Vermieter verlangte rückständige Mieten

Die vom Kläger vermietete Büroetage befindet sich in einem Gebäude, das zum Teil zu reinen Wohnzwecken genutzt wird. Auch der Kläger selbst wohnt in dem Haus. Die Beklagte minderte die Miete nach knapp einjähriger Mietzeit. Mit seiner Klage begehrte der Vermieter unter anderem rückständige Mieten. Das Landgericht hatte der Klage hinsichtlich der ausstehenden Mieten nach einer aufwändigen Beweisaufnahme überwiegend stattgegeben.

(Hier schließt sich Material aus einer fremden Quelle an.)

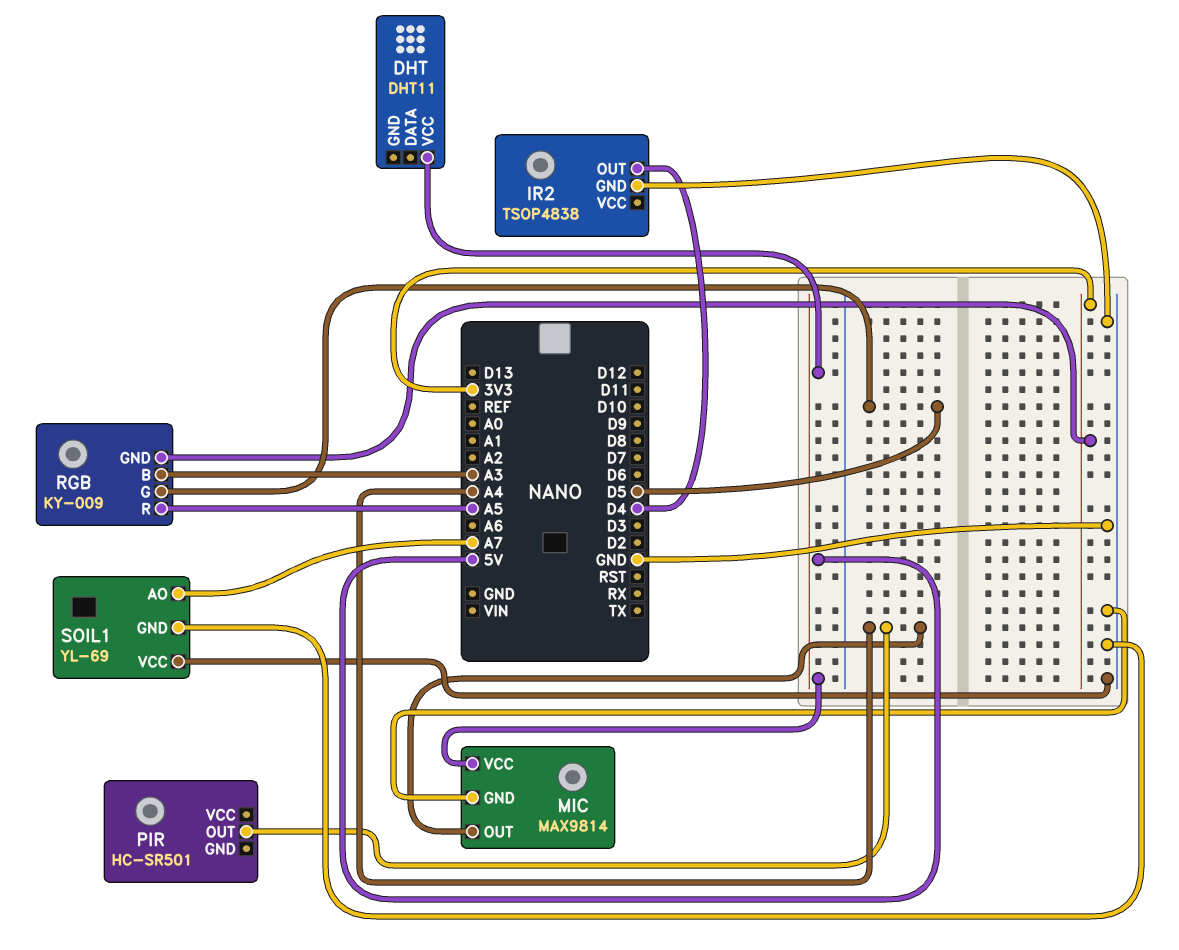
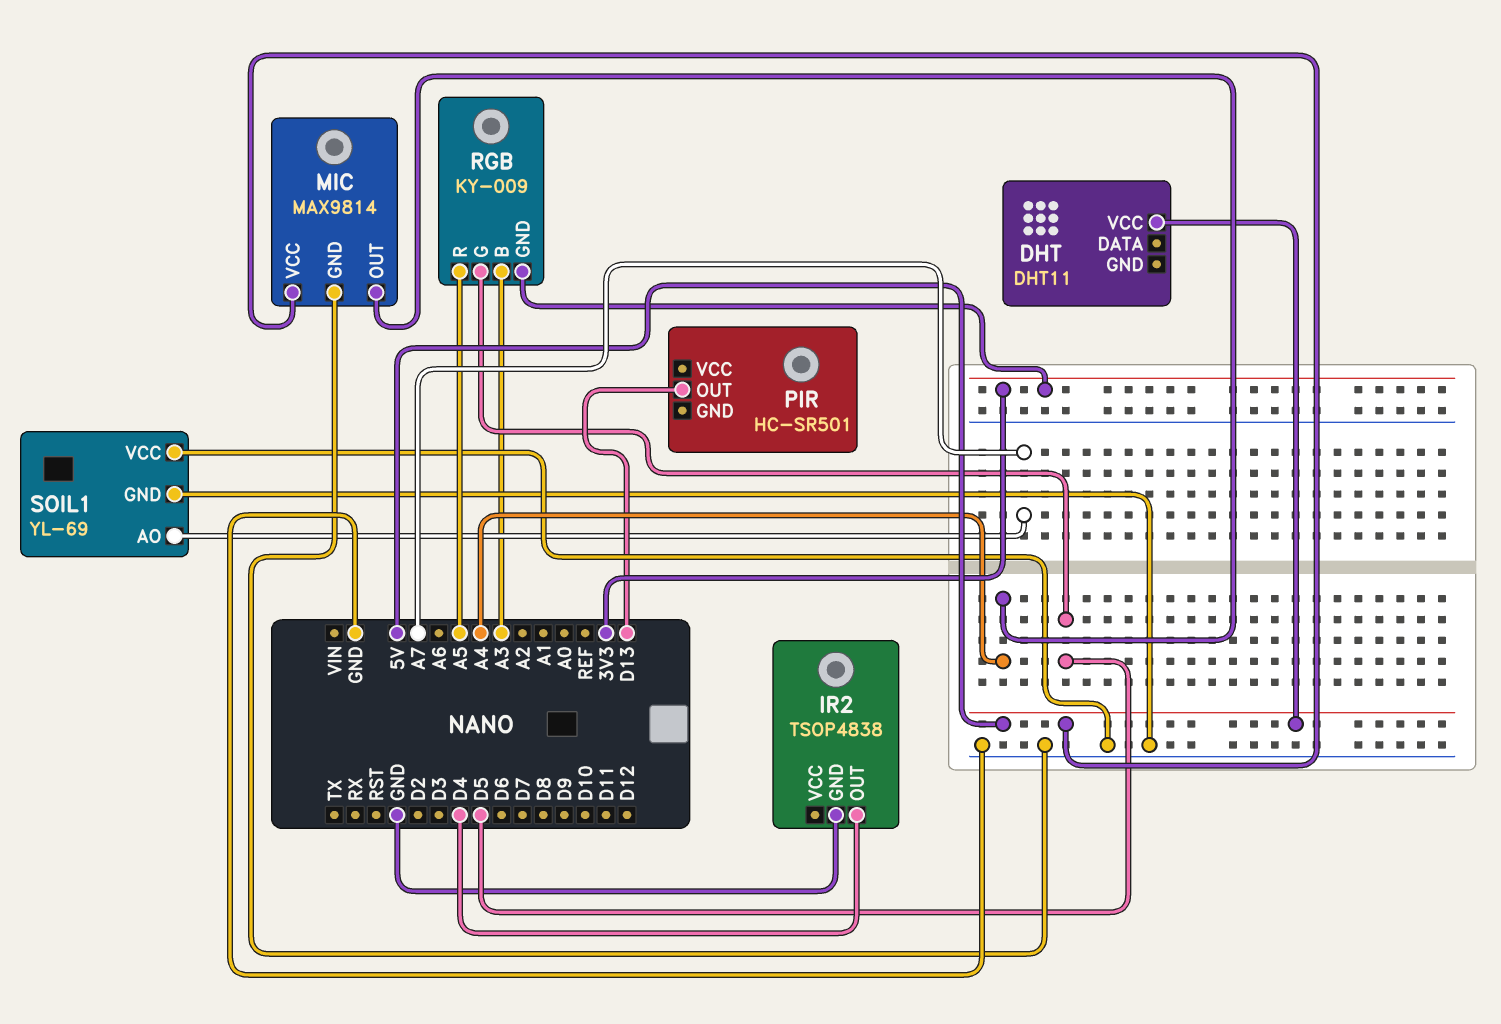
PIR pin OUT: A4 -> D13

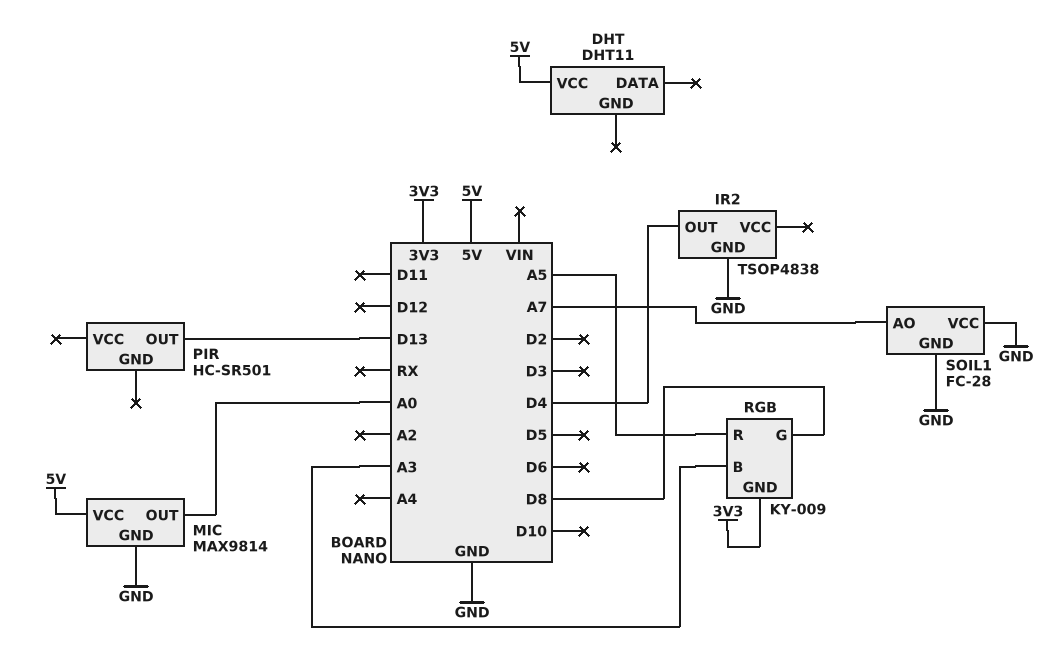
MIC pin OUT: A4 -> A0
RGB pin G: D5 -> D8
SOIL1: YL-69 -> FC-28

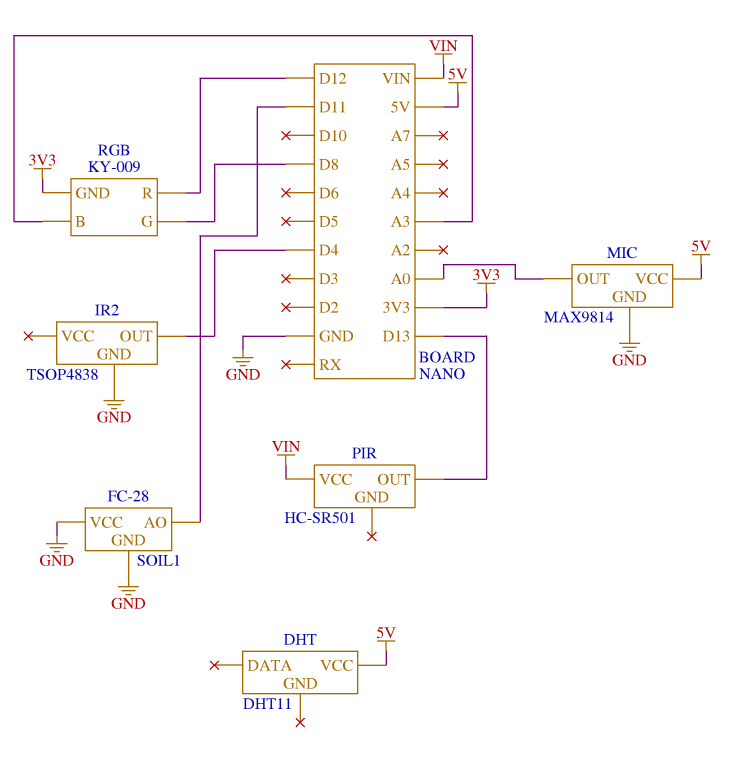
PIR pin VCC: none -> VIN
RGB pin R: A5 -> D12
SOIL1 pin AO: A7 -> D11

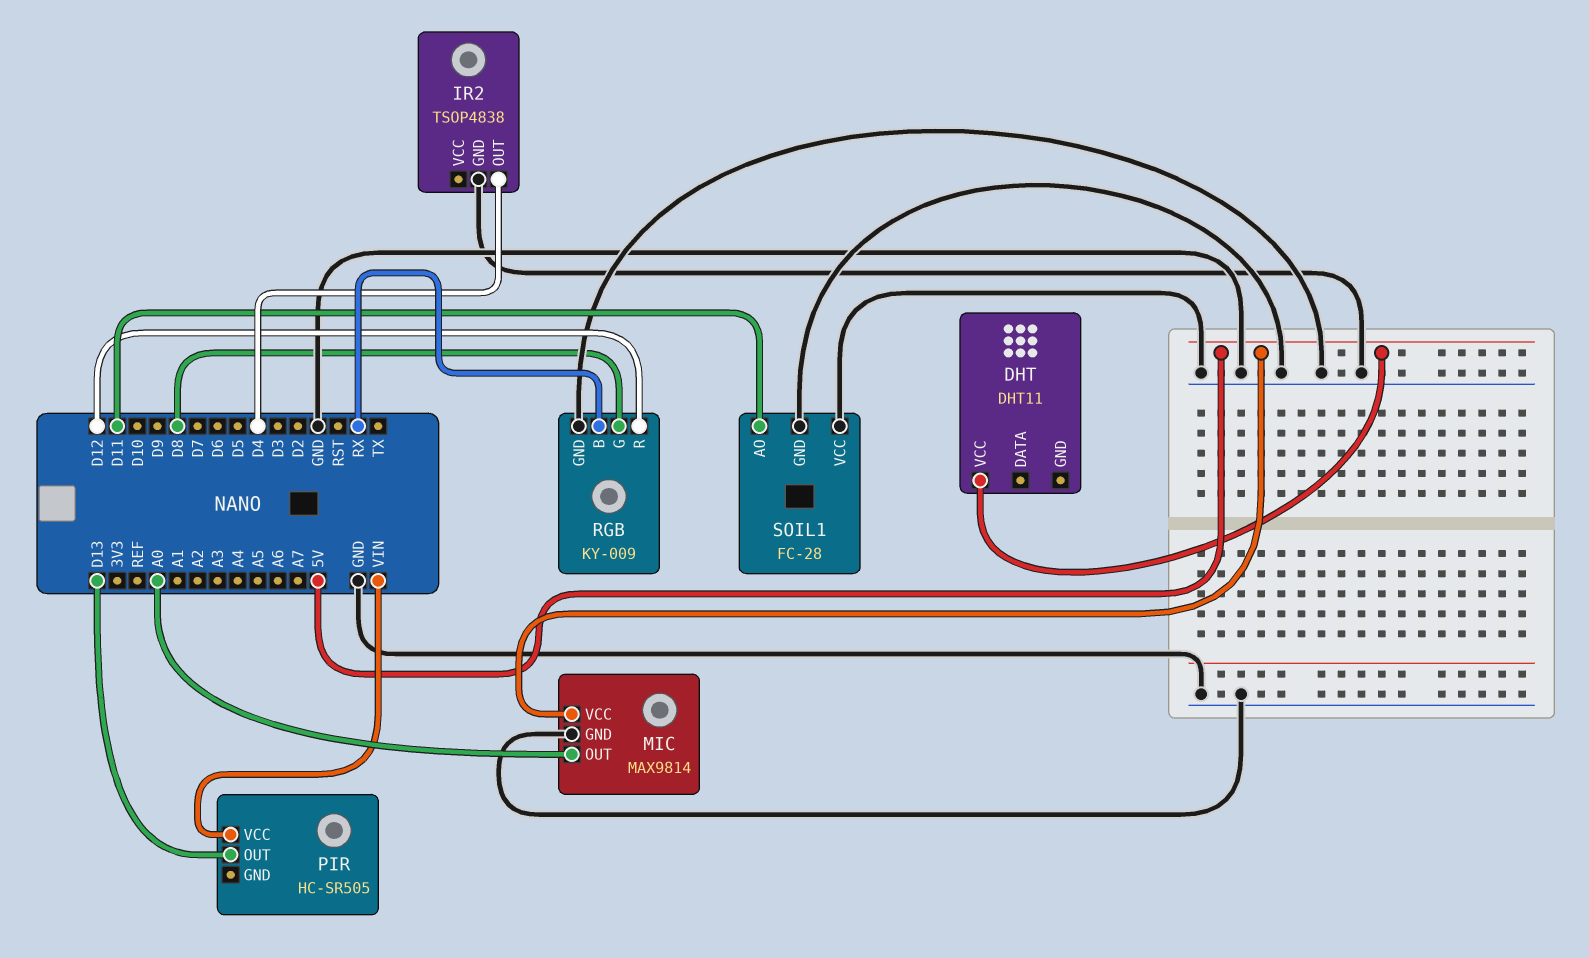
PIR: HC-SR501 -> HC-SR505
RGB pin B: A3 -> RX
RGB pin GND: 3V3 -> GND

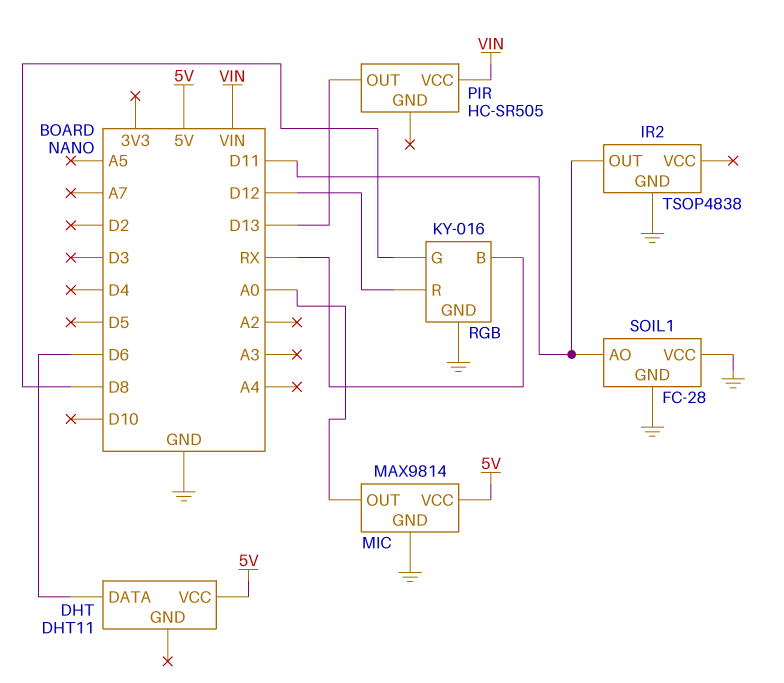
DHT pin DATA: none -> D6
IR2 pin OUT: D4 -> D11
RGB: KY-009 -> KY-016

"Ruhe und Gediegenheit" als Bestandteil vertraglicher Beschaffenheit

Die hiergegen gerichtete Berufung der Beklagten hatte vor dem OLG nur geringfügig Erfolg. Zu Recht habe die Beklagte die Miete allerdings wegen umfangreicher Bauarbeiten in der Nachbarschaft gemindert, führte das OLG aus. Im Hinblick auf die Beeinträchtigung der Nutzbarkeit der Räume durch Lärm und Staubimmissionen im Umfeld des Mietobjektes habe die Beklagte für drei Monate die Miete um 15% mindern dürfen. Die Baumaßnahmen in der Nachbarschaft und damit verbundene Beeinträchtigungen seien hier nicht mehr als unwesentlich oder ortsüblich einzuordnen. Für die Höhe der Minderung sei einerseits wesentlich, dass keine Zugangsbeeinträchtigung für die Laufkundschaft entstanden sei, andererseits aber das Objekt in einer ruhigen Nebenstraße in einem sehr gehobenen Wohngebiet liege. Die "Ruhe und Gediegenheit" des Umfelds sei in Form des Ambientes des Mietortes Bestandteil der vertraglichen Beschaffenheit geworden.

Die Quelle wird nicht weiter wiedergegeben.